Thursday, December 6, 2012

The Shipping News


         I’ve always been an obsessive TV watcher. I have DVD sets of my favorite shows, and I re-watch them in rotation, never getting sick of Firefly or Buffy or Roswell or Veronica Mars. I can’t imagine ever getting tired of them. My bff and I were Christmas shopping last weekend, and I suggested she buy someone on her list a copy of her favorite show, but she said no, once this person has watched something, they never want to watch it again. I’ve met quite a few people who feel this way, but I can’t even conceive of how they have the same kind of brain as me. Maybe they don’t. When I love something, I will watch or read it over and over. Probably forever.
So speaking of obsessive viewage, last week I was having a terrible week, and at the top of the short list of stuff I was actually looking forward to was watching the new ep of The Vampire Diaries. Damon and Elena were finally going to hook it up, after years of her pining over Edward Cullen-Lite™.
But then the writers pulled a JK, and explained away their entire relationship with another of their murky supernatural explanations as some kind of magical vampire sire bond. Whatever.
            Right after the episode, I was outraged, and I realized there was a virtual place for me to go, a place where I was guaranteed to find others who felt the same way: the web, and specifically Tumblr. One quick word in the search bar connected me instantly to a community of other people who also had nothing better to do on a Thursday night than watch a TV show and then obsess over the way the storyline was going.
            I’ve been watching and re-watching and getting pissed off at TV writers for what they do to my characters for a long time. In the olden days, though, there was no way to connect to other people who felt the same way, unless you had a friend you could call up right after the credits rolled. The immediacy of that connection is the biggest change—now, right after the show airs you can jump in and discuss the situation with at least everyone else in your time zone who gives a crap.
            Hanging out on Tumblr has introduced me to a whole world of people who are every bit as invested in their shows, books, and movies as I am—and a lot of them are even more invested. I haven’t created fan art or videos or written fan fiction, but if I were a teenager or didn’t have jobs plural I probably would. Fandom is an interesting world, with its own rules, and its own language. I learned last week that if I were a TVD shipper, then my OTP was now canon and that that was both an exciting and paradoxically upsetting thing. Rooting for a couple to be together is probably more fun than actually just sitting back and watching the relationship play out. Shipping itself is an interesting word—it comes from relationship, of course, but think it also resonates a bit with worship. A phrase you see a lot on Tumblr is “I will go down with this ship.” Often the fangirl or boy has chosen to invest a lot of time and feels into a pairing that is never going to happen. And maybe that’s part of the lure. It’s about identifying with the characters and the story—when writers capture a fan’s attention to this degree, the audience feels something. We are connected to the characters.

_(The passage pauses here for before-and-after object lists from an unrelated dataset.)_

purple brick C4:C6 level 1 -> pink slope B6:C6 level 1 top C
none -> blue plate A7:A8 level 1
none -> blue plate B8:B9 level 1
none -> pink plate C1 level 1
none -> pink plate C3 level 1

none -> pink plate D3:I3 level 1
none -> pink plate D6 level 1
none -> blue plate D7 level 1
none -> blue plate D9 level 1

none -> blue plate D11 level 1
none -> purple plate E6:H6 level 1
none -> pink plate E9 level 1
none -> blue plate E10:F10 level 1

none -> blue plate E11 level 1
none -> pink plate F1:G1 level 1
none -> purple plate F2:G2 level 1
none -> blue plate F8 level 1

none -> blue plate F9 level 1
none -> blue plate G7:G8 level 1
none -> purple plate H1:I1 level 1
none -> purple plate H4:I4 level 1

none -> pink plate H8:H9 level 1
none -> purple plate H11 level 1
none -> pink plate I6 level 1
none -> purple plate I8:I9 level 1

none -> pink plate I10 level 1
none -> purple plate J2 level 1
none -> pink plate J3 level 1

            But everyone in the fandom is also connected to one another. Each fandom is a community, and it’s always on, just a few clicks away. When I was a kid, I didn’t know anyone who was obsessed with the same shows I was. (They are too embarrassing to name, btw ;) But kids today are luckier in that way. For all the evils of the internet and technology, the web can bring us together. No matter what niche you pick, no matter how remote and small it is, you can probably find somebody else, somewhere, to hang out in it with you. And that’s kind of a beautiful thing. So let’s hear it for the shippers, the fangirls, everyone overcome by feels because they just love their characters. Ship on.